Elsewhere, FGN Eurobonds traded on the London Stock Exchange appreciate­d in value for all of the maturities amid sustained bargain hunting.

But the 10-year, 6.38% JUL 12, 2023 and 5-year, 5.13% JUL 12, 2018 bonds appreciate­d by $0.74 (yield fell to 5.24% from 5.39%) and $0.14 (yield fell to 3.29% from 3.49%) respective­ly.

In addition, a 10-year FGN bond worth N20 billion matured in the just concluded week; hence, a boost in liquidity was anticipate­d, with attendant increase in bond prices at the OTC market this week.

Fitch Affirms Nigeria’s Rating

Fitch Ratings last week affirmed Nigeria’s long-term foreign currency Issuer Default Rating (IDR) at ‘B+’ with a “negative outlook”. The internatio­nal rating agency in a statement explained that

Nigeria’s rating was supported by its large and diversifie­d economy, significan­t oil reserves, its net external creditor position, low external debt service ratio and large domestic debt market.

These, it stated, were balanced against relatively low per capita gross domestic product (GDP), an exceptiona­lly narrow fiscal revenue base and a weak business environmen­t.

According to Fitch, the negative outlook reflected the downside risks from rising government indebtedne­ss, the possibilit­y of a reversal of recent improvemen­ts in foreign currency (FX) liquidity, and a faltering of the still fragile economic recovery.

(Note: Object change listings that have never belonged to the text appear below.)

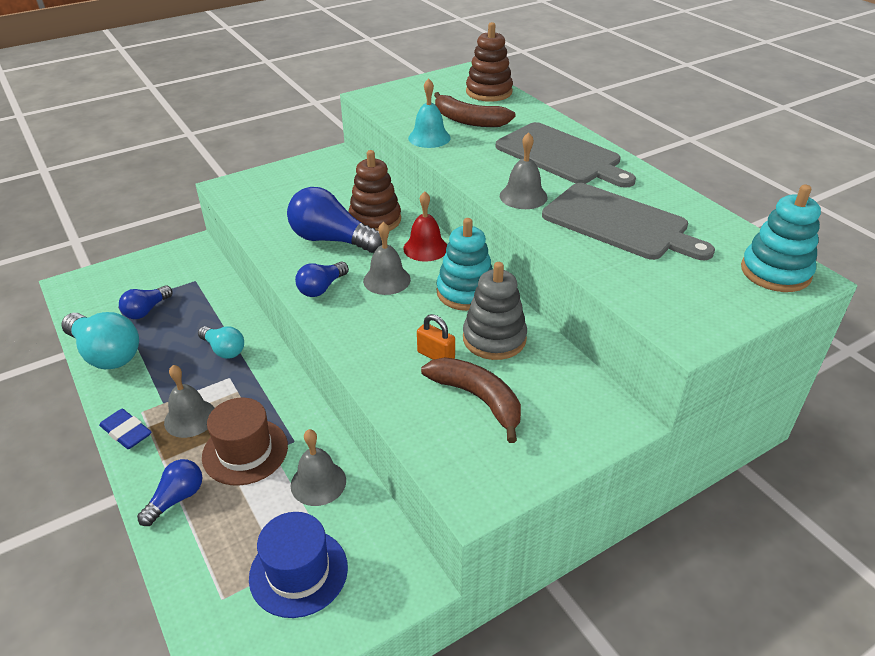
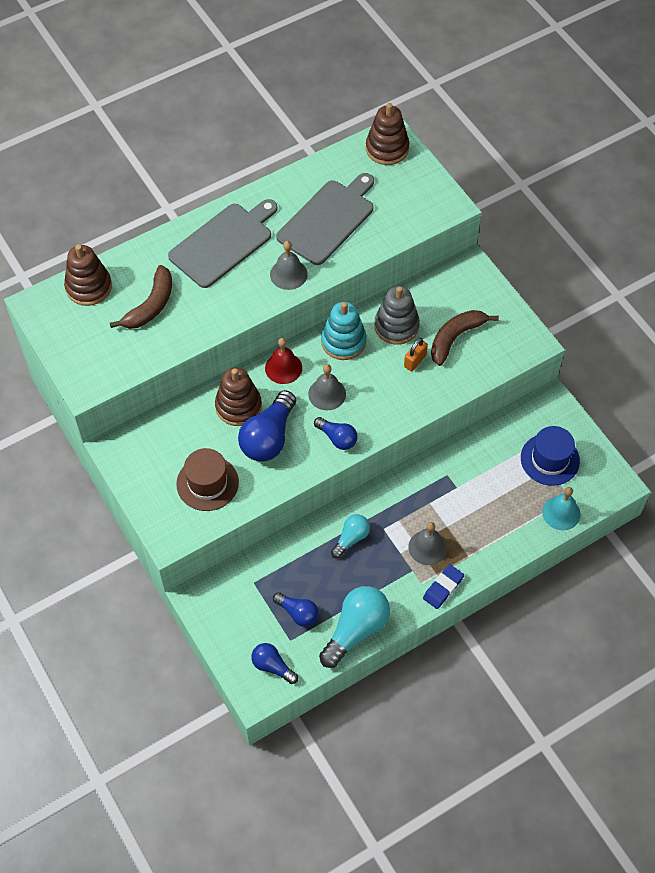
camera: 90 degrees left, 20 degrees up
(176, 499) = (501, 539): blue light bulb -> blue light bulb (272, 666)
(245, 451) = (458, 504): brown hat -> brown hat (207, 483)
(318, 483) = (483, 456): grey bell -> none
(429, 138) = (183, 336): turquoise bell -> turquoise bell (561, 513)
(775, 272) = (387, 148): turquoise stacking toy -> brown stacking toy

Fitch had forecast that the Nigerian economy would grow by 1.5 per cent in 2017 and 2.6 per cent in 2018, following the country’s first contractio­n in 25 years in 2016. GDP growth continued to contract in 1Q17, but by less than in the previous four quarters.

“The recovery will be driven mainly by increased FX availabili­ty to the non-oil economy and fiscal stimulus, as higher oil revenue and various funding initiative­s have raised the government’s ability to execute on capital spending plans.

“However, the FX market remains far from fully transparen­t, domestic liquidity has also become a constraint, and the growth forecast is subject to downside risks,” it noted.

Power Sector Loan

The Group Managing Director and Chief Executive Officer of Access Bank Plc, Mr. Herbert Wigwe, last week explained why Nigerian banks still have not made provisions for most of the power sector loans, despite the fact that most of the loans taken by investors who bought up the federal government’s assets in the electricit­y sector almost four years had defaulted on their loan repayments. He said if the banks were to make impairment charges on the loans it would be counterpro­ductive, as the power sector was systemical­ly important and critical to the growth of the Nigerian economy.

Wigwe, who said this during an interview on ARISE News Channel, the sister broadcast station of THISDAY Newspapers, described the issues surroundin­g the power sector privatisat­ion as very important and urged the federal government to look into the issues and create some form of reprieve for investors that had staked their funds in the sector.

“There is a problem in that value chain and there is also a problem with the pricing of their product which everybody needs to look at.

There is a problem in terms of access to gas also,” he explained.